Il n’en demeure pas moins que cette réalité de mouvement, cette création de contrariétés fécondes, cette position de contraires et ces passages d’un contraire à l’autre, nulle philosophie mieux que celle de M. Bergson ne fait effort pour les suivre de près, adapter sa fluidité à leur complexité et à leurs sinuosités. L’idée de contraire occupait dans la philosophie des anciens une place considérable, étant donné leur physique qualitative. La physique quantitative des modernes l’a fait à peu près disparaître de la philosophie comme de la science ; la biologie s’en est fort peu servi ; une tentative malheureuse de Darwin (l’expression des émotions expliquée par le principe de l’antithèse) a montré qu’elle devait être en tout cas fortement retaillée pour s’adapter aux faits vitaux.
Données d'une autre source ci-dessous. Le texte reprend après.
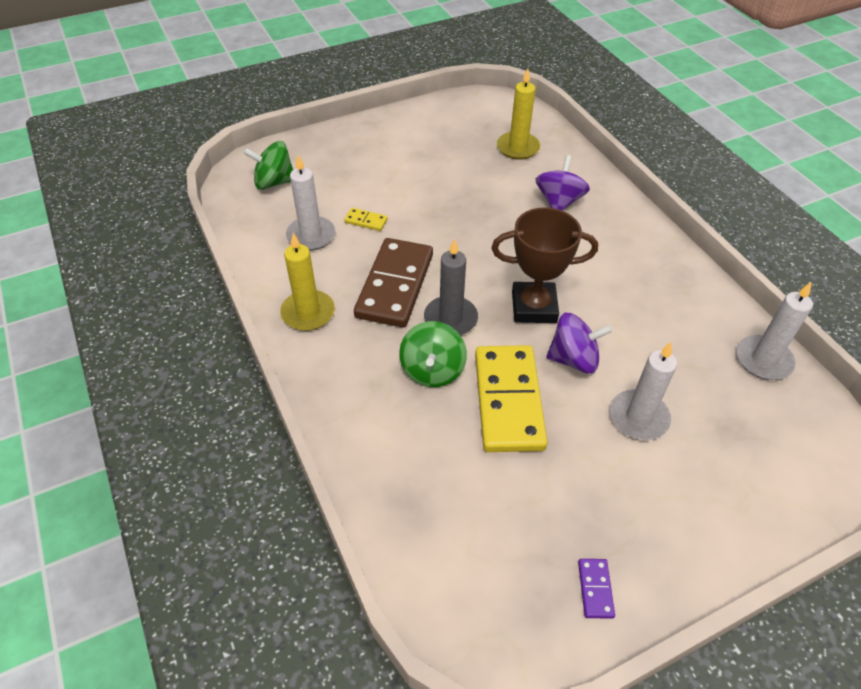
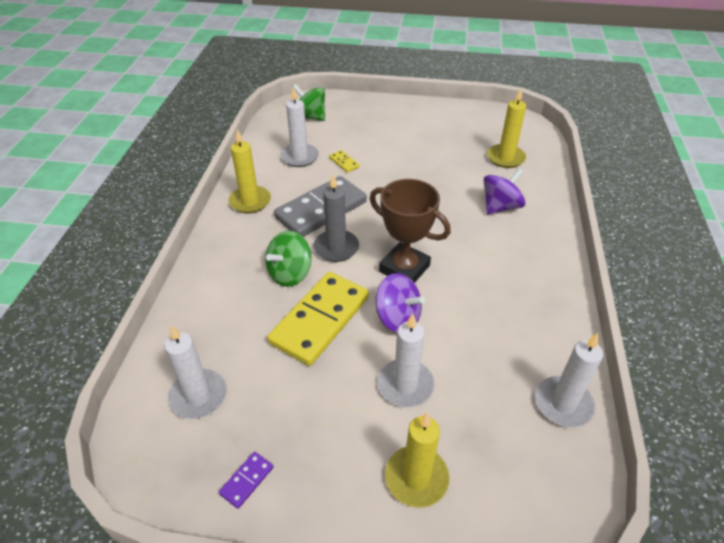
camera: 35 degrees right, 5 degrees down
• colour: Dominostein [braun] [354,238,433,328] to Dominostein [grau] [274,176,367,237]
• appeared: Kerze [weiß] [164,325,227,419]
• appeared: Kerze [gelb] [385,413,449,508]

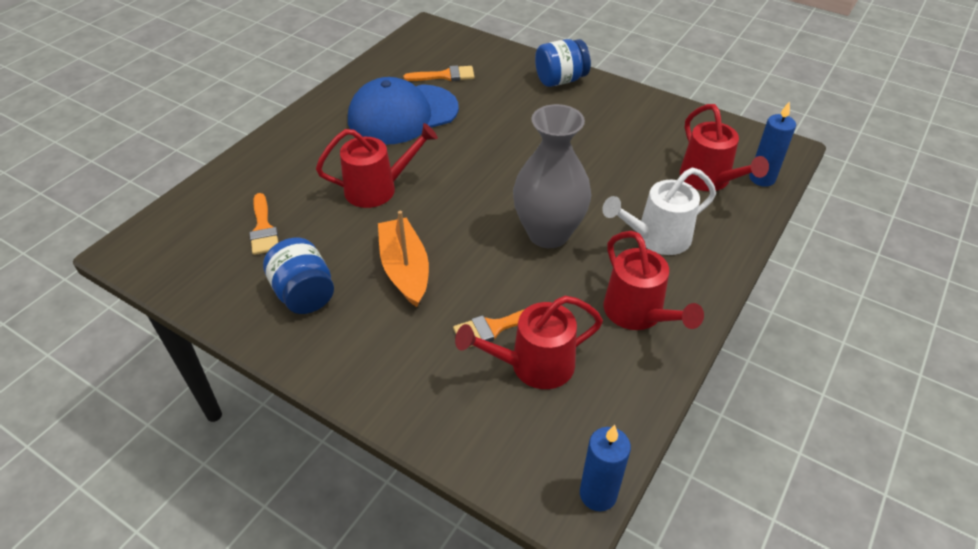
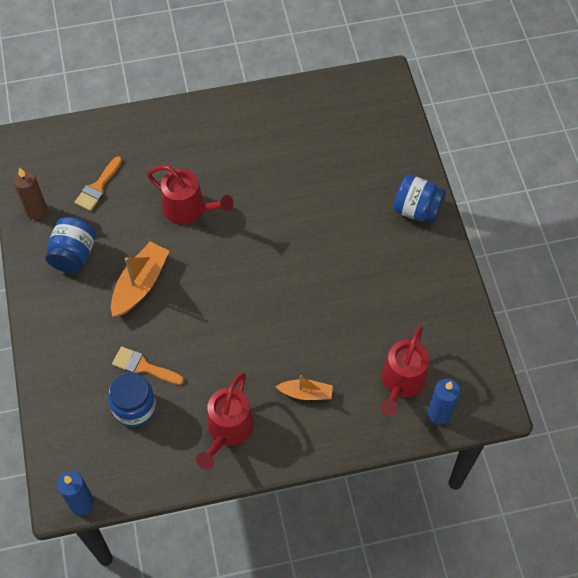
camera: 45 degrees right, 15 degrees up
• missing: Kappe [blau] [348,77,459,145]
• missing: Pinsel [orange] [404,65,475,81]
• exchanged: Gießkanne [rot] [455,296,603,389] to Einmachglas [blau] [108,372,156,427]
• missing: Vase [grau] [513,104,591,248]
• exchanged: Gießkanne [weiß] [602,168,716,255] to Boot [orange] [276,375,333,400]
• appeared: Kerze [braun] [13,168,47,219]

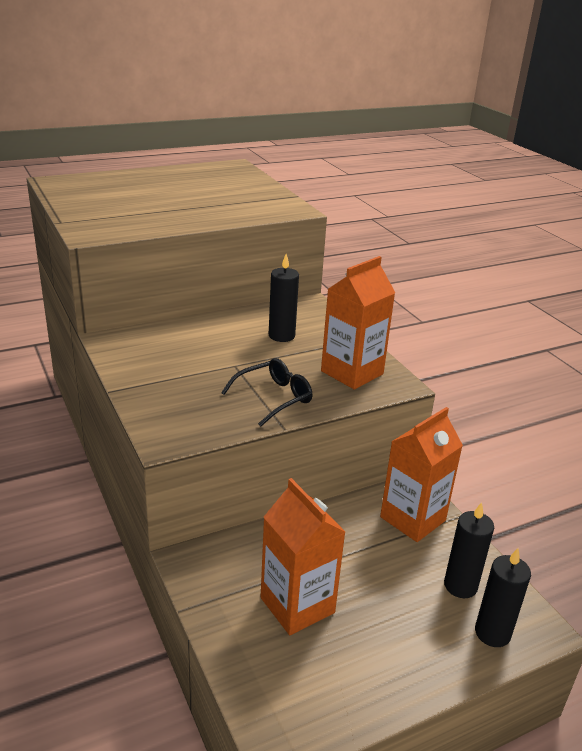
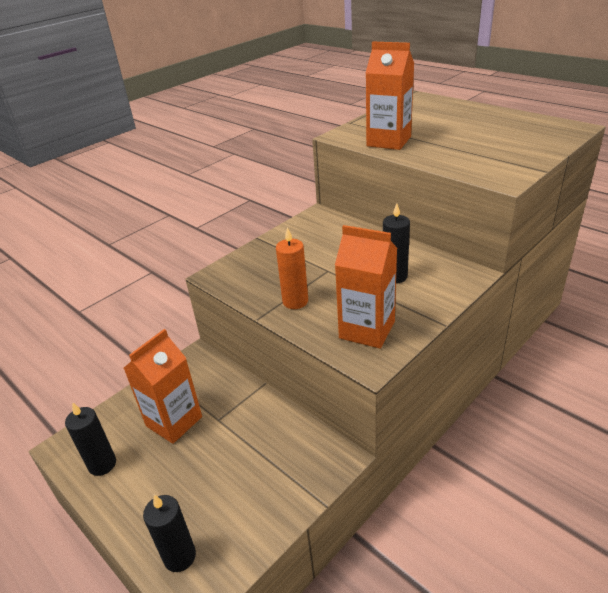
camera: 75 degrees right, 5 degrees up
• exchanged: Brille [schwarz] [221,358,312,427] to Kerze [orange] [276,227,308,309]
• relocated: Getränkekarton [orange] [380,407,463,542] to [366,42,414,150]
• relocated: Kerze [schwarz] [444,502,494,598] to [65,402,116,476]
Il semble que le mobilisme bergsonien lui ait rendu un peu du jeu qu’elle avait au temps d’Héraclite, de Platon et d’Aristote. Non l’idée de contraire, mais celle de directions contraires, celle de mouvements divergents, est à M. Bergson d’un précieux secours. La nécessité et la liberté, la matière et la vie, le corps et l’âme, l’intelligence et l’instinct, ne forment pas des couples de réalité contraires, puisqu’en fait nous les voyons toujours coexister ; mais ils forment, en fait, des couples de directions contraires, et, en droit, des couples de principes contraires. On pourrait dire de tous ce que M. Bergson dit de l’intelligence et de l’instinct : « En réalité ils ne s accompagnent que parce qu’ils se complètent, et ils ne se complètent que parce qu’ils sont différents, ce qu’il y a d’instinctif dans l’instinct étant de sens opposé à ce qu’il y a d’intelligent dans l’intelligence[1] » C est à ces sens opposés, à cette distinction de mouvement que s’attache l’explication philosophique.

  1. Évolution Créatrice, p. 148.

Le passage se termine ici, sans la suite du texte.